Osamu Kunii, Head of the Global Fund’s Strategy, Investment and Impact Division, emphasized the need for health services based on his experience as the Director of Health, Nutrition and Water Sanitation at the UNICEF Relief Center in Somalia. “Effective vaccines against COVID-19 have been developed, but vaccines are not a panacea. In Somalia, vaccinations for measles and other diseases were promoted, but children were still dying every year. It is necessary to provide not only vaccines but also health services. In Somalia, climate change has caused floods, droughts, and extreme temperature increases, which have also led to epidemics of malaria and cholera. These problems are being seen in many countries. We need to understand what is happening on the ground and unite and collaborate at the global level”.

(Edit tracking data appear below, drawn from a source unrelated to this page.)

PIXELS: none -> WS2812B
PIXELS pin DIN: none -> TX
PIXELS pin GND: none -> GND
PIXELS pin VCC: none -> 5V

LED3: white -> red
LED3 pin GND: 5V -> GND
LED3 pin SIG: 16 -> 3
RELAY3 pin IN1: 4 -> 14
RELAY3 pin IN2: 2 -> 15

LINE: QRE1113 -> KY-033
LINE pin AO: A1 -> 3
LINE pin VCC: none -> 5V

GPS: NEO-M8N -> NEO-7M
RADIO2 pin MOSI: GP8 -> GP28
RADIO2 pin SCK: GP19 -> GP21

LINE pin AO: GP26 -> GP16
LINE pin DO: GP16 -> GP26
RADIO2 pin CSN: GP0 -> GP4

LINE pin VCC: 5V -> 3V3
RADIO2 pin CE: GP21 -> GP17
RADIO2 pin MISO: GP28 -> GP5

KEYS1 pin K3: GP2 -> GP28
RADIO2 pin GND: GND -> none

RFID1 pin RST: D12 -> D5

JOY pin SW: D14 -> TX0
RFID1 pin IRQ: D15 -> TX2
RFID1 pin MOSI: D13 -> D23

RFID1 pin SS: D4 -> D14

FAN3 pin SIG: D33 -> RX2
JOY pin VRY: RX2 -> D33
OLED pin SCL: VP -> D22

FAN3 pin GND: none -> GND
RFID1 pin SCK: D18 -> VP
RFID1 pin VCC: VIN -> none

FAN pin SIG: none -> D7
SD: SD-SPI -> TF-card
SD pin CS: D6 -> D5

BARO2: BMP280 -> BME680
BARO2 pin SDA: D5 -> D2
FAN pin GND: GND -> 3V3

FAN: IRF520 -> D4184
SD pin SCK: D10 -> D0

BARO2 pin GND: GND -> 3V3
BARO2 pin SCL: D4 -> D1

Keiichi Hara, Deputy Director-General/Deputy Assistant Minister, International Cooperation Bureau, Ministry of Foreign Affairs, also mentioned the need for health systems. “Without a strong and sustainable health system that can provide basic services in the field, even if there are excellent vaccines and equipment available, they will not reach the people who need them. It is clear that building a strong basic health system in the community will be very useful in the fight against COVID-19. I think it is necessary to do the same for malaria”, he said.
Japan, having achieved zero malaria in the past, understands that the active participation by local residents is the key. “In the field of bilateral assistance, we would like to develop technical cooperation based on Japan’s experience and strengths while respecting the autonomy of the target countries” Mr. Hara also said.
Hein Mallee, Director, Future Earth Regional Centre for Asia and Deputy Director-General, Research Institute for Humanity and Nature said, “there are still shortages of medical resources and supply disruptions in COVID-19. In addition, climate change is bringing more widespread disruptions. We need to get malaria under control as quickly as possible before environmental problem becomes bigger”.